Jordan Uhelski, a 6-1 netminder coming to UAH from Muskegon of the USHL, will be pushing for playing time and provide added depth.

“There’s no better place to start building your program than in net,” Corbett said. “We have two sophomores in net who will continue to battle for a No. 1 position, but we believe we have a 1A and a 1B.”

In the end, the likely winner of the goaltending battle among 30 and 35 will be who put in the work this summer to get in better physical shape.  We’ve never met a freshman goaltender (or a coach of one) who didn’t talk about the need to get stronger and have more stamina even halfway into their freshman campaign.

Schedule

The Chargers will play a 36-game schedule, with 14 at home plus two exhibition matches against the USA Under-18 development team.

The WCHA slate will be book-ended with series against travel partner Bowling Green. Among the expected top contenders, UAH will play home and home with Ferris State and will travel to Minnesota State. This season, the Chargers will travel to Alaska once, at Fairbanks in December. Only two games will be played against Bemidji State, in Minnesota in January.
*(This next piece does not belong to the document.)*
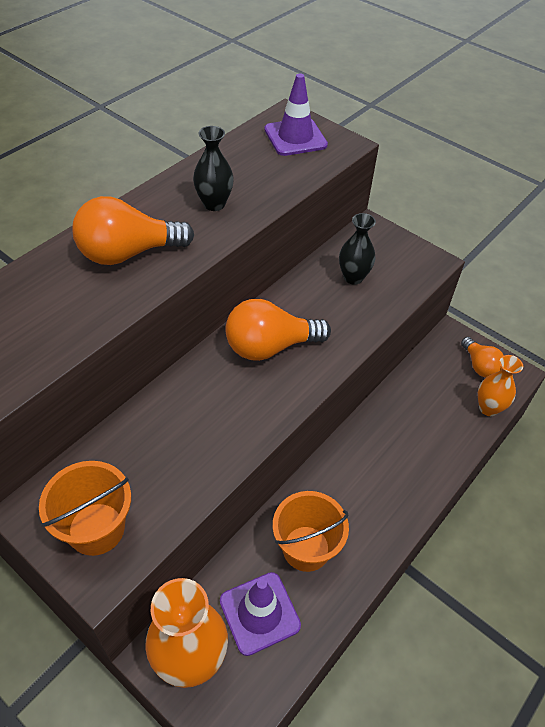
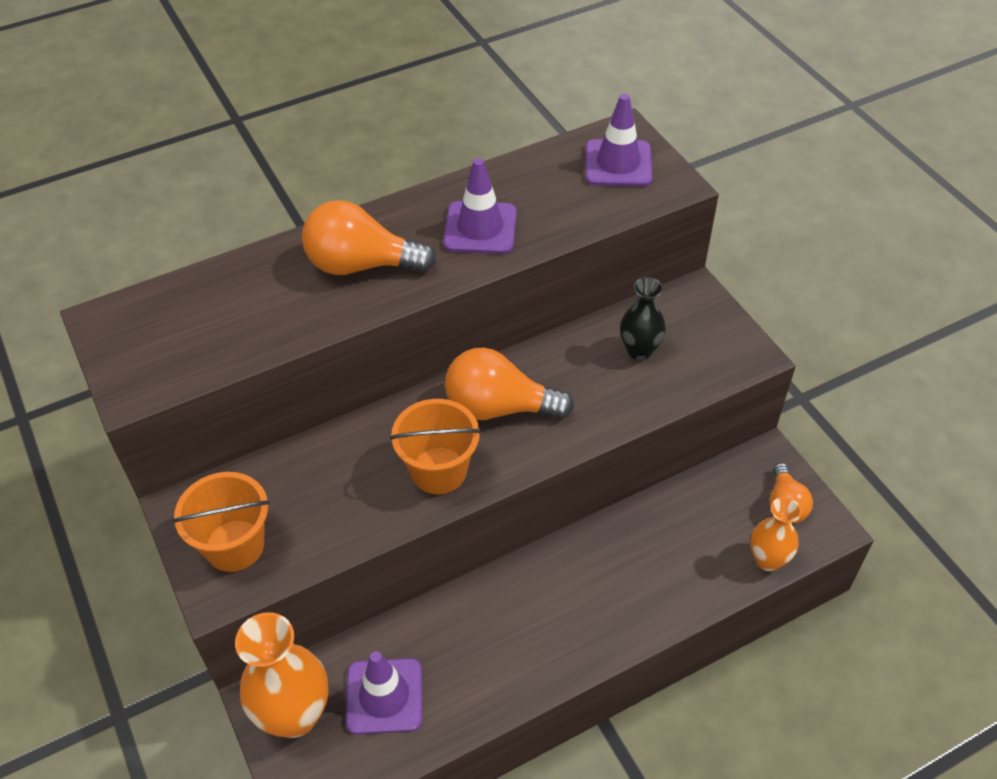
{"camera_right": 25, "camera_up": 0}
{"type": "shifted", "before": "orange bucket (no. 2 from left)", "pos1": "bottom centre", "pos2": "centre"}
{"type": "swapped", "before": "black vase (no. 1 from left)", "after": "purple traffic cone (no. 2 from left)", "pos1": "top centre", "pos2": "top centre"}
Non-conference play includes two series at NCHC foes — the season opener at Colorado College, which finished seventh out of eight teams and is predicted to finish last, and at Nebraska-Omaha, which finished third. The Chargers visit WCHA mate Northern Michigan in a non-conference series to complete a contract signed before UAH joined the league. UAH also visits former CHA foe Air Force, where Corbett coached as an assistant for a decade before coming to Huntsville.

“[The WCHA] is a fast league,” Corbett said. “It’s a high, competitive league, and every game is entertaining and up and down. We believe our biggest key to be able to compete was to pick up a step, and we feel we’ve picked up a step, and those freshmen will definitely help as well as our other guys getting a year bigger, a year stronger, and a year more experienced in this league.”

We’ve got UAH pegged for somewhere between five and eight wins and a tenth-place finish in the WCHA.  This season will be about bringing in the next wave, consolidating our gains, and relying on senior leadership — and boy do we have some leaders in Reider, Reino, Pierce, Struky, and Vandy — to set the tone of where this program needs to be going forward.  This will be another season of watching the playoffs from the outside, but it’s pretty clear to us that you’ll see the development that we need to see to reward our belief in #TheHerd.